Share

Titik balik

"Mbak Rania bisa bikin nasi kotak?" tanya salah satu tetangga Rania.

Ini sudah tiga bulan Rania berjualan, cukup banyak orang yang mampir untuk sekedar minum es atau kopi dan ada beberapa juga yang memesan mi instan.

Baru satu minggu ini Rania berani membuat gorengan. Hanya bakwan dan pisang goreng, tapi nyatanya cukup laris karena mereka bilang rasanya enak dan harganya terjangkau.

"Buat acara apa, Mbak?" Rania mengaduk kopi, ia lalu menyerahkan pada orang yang menunggu di depannya. Setelah itu Rania duduk di sebelah tetangga yang bertanya tadi.

"Buat ulang tahun anak saya, Mbak. Nggak banyak kok. Kalau Mbak Rania mau, kan, enak. Nggak usah cari yang jauh."

Kandungan Rania sudah masuk tujuh bulan, bayi yang pintar. Tidak pernah menginginkan sesuatu yang disebut ngidam oleh kebanyakan orang, karena jika benar-benar menginginkan sesuatu maka ia akan langsung membelinya.

"Emang acaranya kapan, Mbak?" tanya Rania.

"Kopi satu, Mbak," sela seseorang yang baru tiba.

"Iya, Pak," jawab Rania. Ia lalu beranjak untuk membuat kopi.

"Minggu depan, Mbak. Cuma dua lima bungkus kok. Masakan Mbak Rania enak, saya nyobain pas acara Mbak Sari waktu itu," jelas tetangganya.

"Saya usahain ya, Mbak. Mau apa aja isinya?"

Tangannya masih sibuk membuat kopi pesanan pelanggannya.

"Samain kayak punya Mbak Sari aja. Ini uang DP-nya ya mbak." Diletakkannya dua lembar uang seratus ribuan di tangan Rania.

"Makasih, Mbak, semoga nggak mengecewakan ya."

Memang sudah beberapa kali Rania dipesani nasi kotak oleh para tetangga, tapi ia hanya menerima jika jumlahnya tidak begitu banyak. Alasan kesehatan dan warung yang tidak bisa ia tinggal, membuat ia hanya berani menerima dalam skala kecil saja.
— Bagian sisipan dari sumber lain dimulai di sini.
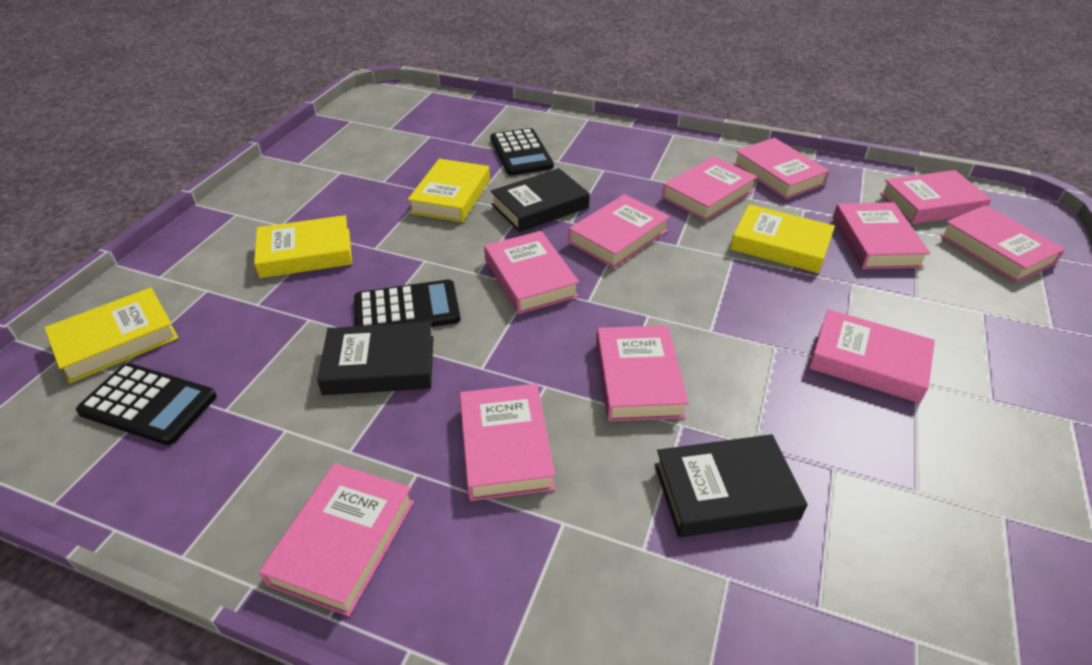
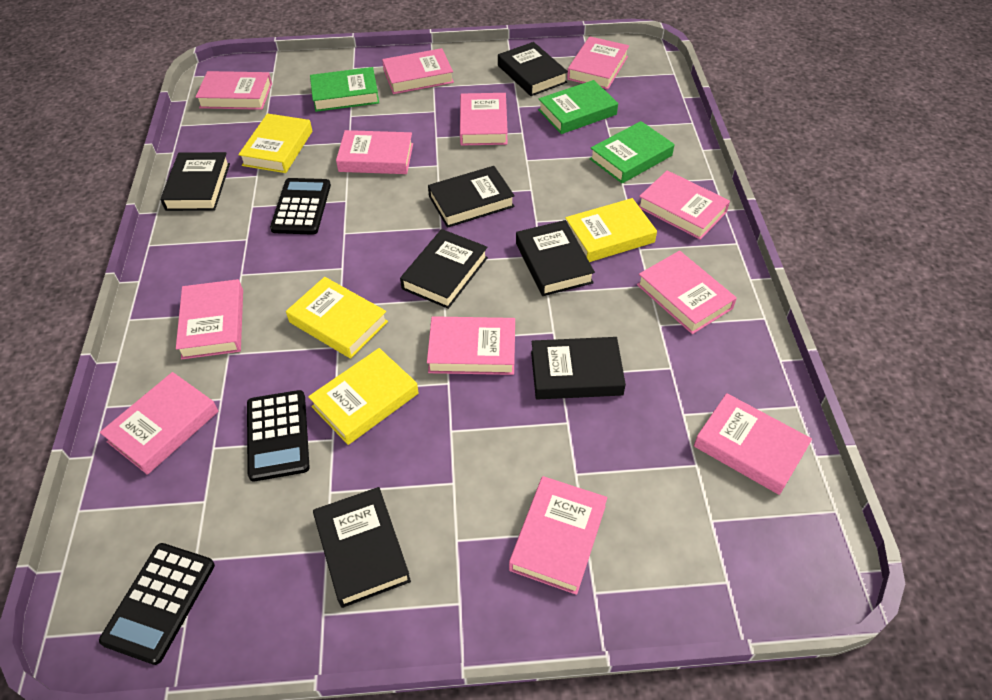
black book: 3 -> 7
green book: 0 -> 3
pink book: 11 -> 12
"Kalau snack boks sekalian bisa nggak, Mbak?"

"Kalau itu belum bisa, Mbak. Alatnya belum punya," jawab Rania.

"Ya sudah saya permisi ya, Mbak, makasih sebelumnya."
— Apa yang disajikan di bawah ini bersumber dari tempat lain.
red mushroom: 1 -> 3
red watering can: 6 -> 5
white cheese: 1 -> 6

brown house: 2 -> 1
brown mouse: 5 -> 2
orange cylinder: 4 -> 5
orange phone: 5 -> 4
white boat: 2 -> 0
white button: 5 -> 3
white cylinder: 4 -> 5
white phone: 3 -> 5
Rania mengangguk saat tamunya pergi, ia segera menyelesaikan pekerjaannya. Rania memang mahir memasak dan membuat kue, dulu saat masih sekolah menengah pertama ia pernah ikut di rumah budhenya. Karena budhenya punya usaha catering maka secara otomatis di setiap hari membantu memasak dan membuat kue, karena suka maka ia juga belajar memasak dan membuat kue. Ternyata pengalaman itu sangat berguna untuk hidupnya kini, perlahan ia mulai bisa bangkit dari keterpurukan.

"Gorengannya sudah habis, Ran?" tanya ibu pemilik kontrakan.

"Habis, Bu. Cuma bikin dikit tadi," jawab Rania.

"Walah, telat ke sininya. Bapak kemarin cuma kebagian satu, sekarang suruh beliin lagi. Kenapa nggak ditambahin gorengnya?"

"Takut nggak habis, Bu," ujar Rania.

"Pasti habis, gorengan buatanmu enak. Coba besok bikin lebih banyak. Ibu tolong disisain ya," pinta ibu kontrakan.

"Iya, Bu. Besok saya sisihkan. Ibu mau kopi atau mi?"

"Mi aja, yang goreng. Kasih cabenya tiga."

Dengan semangat Rania langsung membuatnya. Ibu kontrakan adalah salah satu orang yang berjasa dalam proses hidup Rania.

Satu minggu berlalu, Rania berhasil menyelesaikan dengan baik pesanan yang ia terima. Karena makanan yang enak maka kini Rania semakin sering menerima pesanan, ia sampai meminta bantuan tetangganya yang tidak bekerja.

Kehidupan Rania berangsur membaik. Ia mampu membuka lapangan kerja untuk anak putus sekolah dan orang-orang yang tidak bisa bekerja karena suatu hal. Rani kini juga bisa membeli apa saja yang ia inginkan.